Rating: 2 of 5
Thanks to LOTR and Harry Potter, every December I need a good fantasy film. This year, Eragon was all I got which made for something of a sad year. Though, I keep seeing previews for Eragon and keep remembering it as good light fantasy fun.
I wonder if it would be less ‘light’ if I’d read the book, or if the book is a bit light itself (which I suspect and is therefore why I haven’t read the book). The story works well because it achieves what Tolkien called an ‘inner consistency of reality’. But it’s a little bit hollow; it’s there, but it’s not deep or quite solid. Again, part of that could be from not having read the books. But the film seemed to be trying to accomplish so much: inform the viewer, flesh out this world, tell us the rules and some of the backstory. But it didn’t take the time to sit in those things – to let them exist and settle and become solid. It’s the stillness of moments that allow the characters and world to deepen which gives a film strength.

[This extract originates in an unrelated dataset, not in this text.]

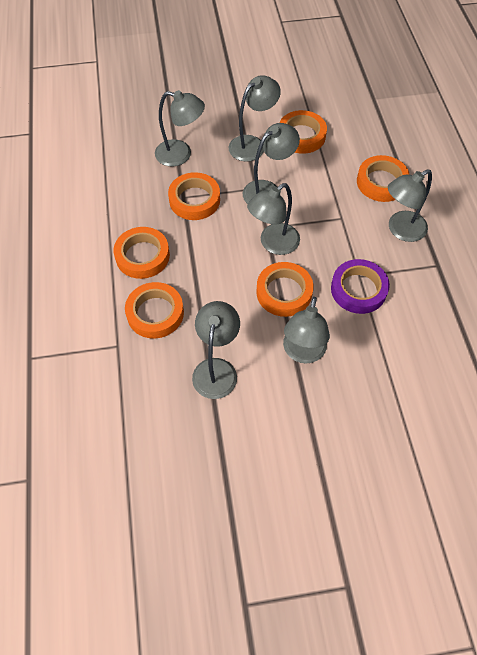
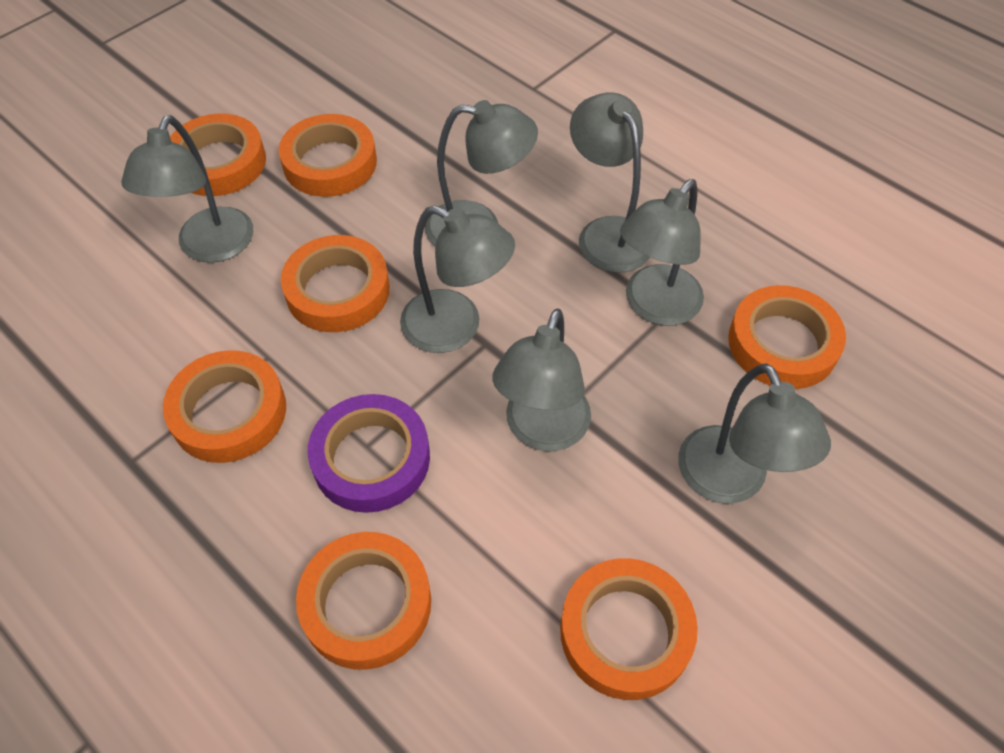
orange tape: 6 -> 7

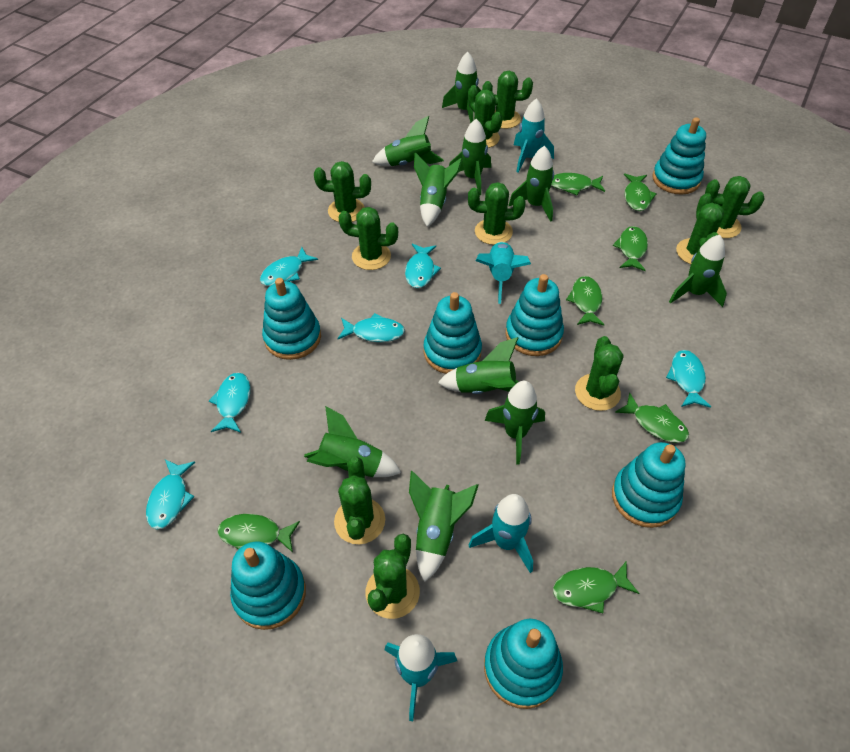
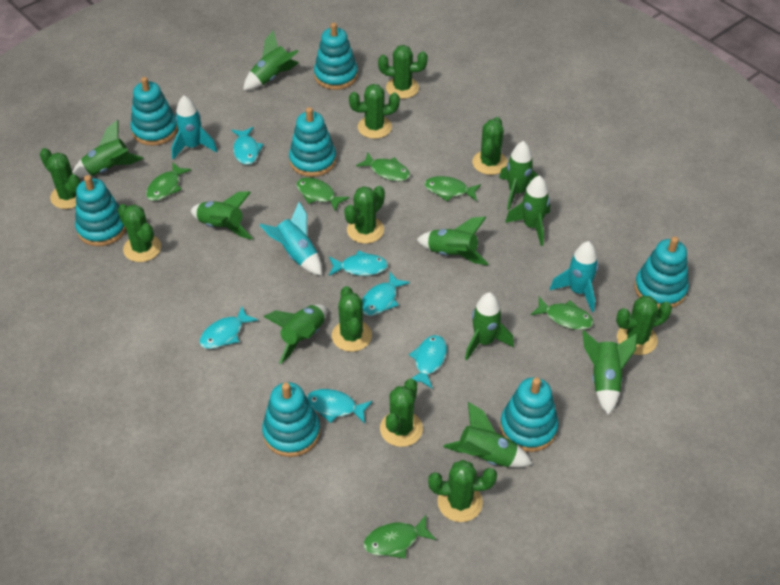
green fish: 7 -> 6
turquoise rocket: 4 -> 3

Which is not a commentary on the pacing of the film at all. It was a bit choppy in some places with short scenes and occasionally abrupt cuts between scenes, but overall the pacing was good. Never really slow, not rushed, not as forced as the first three Harry Potters.
I don’t think Ed Speleers would have made a good Peter in Narnia (he auditioned for the role, which is why I bring it up). The 4 kids they cast really achieved a sibling quality and had an unexplainable sameness. Ed would have been out of place. But he makes a fantastic Eragon. His character development was subtle, but was still there. And it was incredibly important that we see his character grow and change because he’s our anchor through this and if he doesn’t change it doesn’t matter and we don’t care.
I liked Christopher Paolini’s take on magic. This sounds weird to say, but I’ve thought that magic could work something like that in a fantasy world once or twice.
The CG was brilliant. Saphira was so realistic and her as a hatchling was unbelievably cute. I think it worked that she was almost more furry than scaly sometimes; that she was endearing so we related to her as a character and not a beast – the way dragons are typically portrayed.
And I really liked Arya’s fighting style. There was some grace, agility and speed to it that all looked pretty good. The shots were a bit too brief to really get a grasp on it, though. I’d like to have seen more of Arya fighting.
Of course this will be a franchise and I figure we’ll see Eldest in theaters sometime in 2008. I’m not planning on reading the books yet, I’ll just wait. But I still want to understand why Arya and Eragon are connected; why does he see her in his dreams and how can she give him a vision by touching him? Where/who is Eragon’s mother and why did she leave him? When is his cousin going to show up again? Because I’m pretty sure he will and that will be fun.
As much as I enjoyed it, I wasn’t emotionally attached to any of it; another reason it can be categorized as light fare. For me, the most emotional moment is when Saphira is roaring for Brom as he dies. In that moment there’s a bit of nobility and history that resonates well. But that’s a pretty weak emotional center since it’s all about a CG character.
It’s rather undefinable exactly what connects an audience to a film at an emotional level. It has to stir our hearts and not just our adrenaline or our minds. Often times this comes from the actors achieving a depth of character and emotion that draws us in and is the connecting point for us. These actors seem to not have had the time (either in filming or as it was edited) to achieve that depth. Perhaps it’s the inexperience of the majority of the actors that were cast. Jeremy Irons has a good character, but he’s not our touchstone enough to be our emotional connection to the film. John Malkovich and Djimon Hounsou aren’t in it enough to have time for us to see much of any character at all. But I think this also might go back to not having read the books. If someone watched the first Harry Potter movie without ever having read the book would they think the characters were not quite as fleshed out and lacked a bit of depth also?
I don’t know – I read Harry Potter before I saw it.
I enjoyed it but never connected to it. Which is why it’s a decent movie but not great.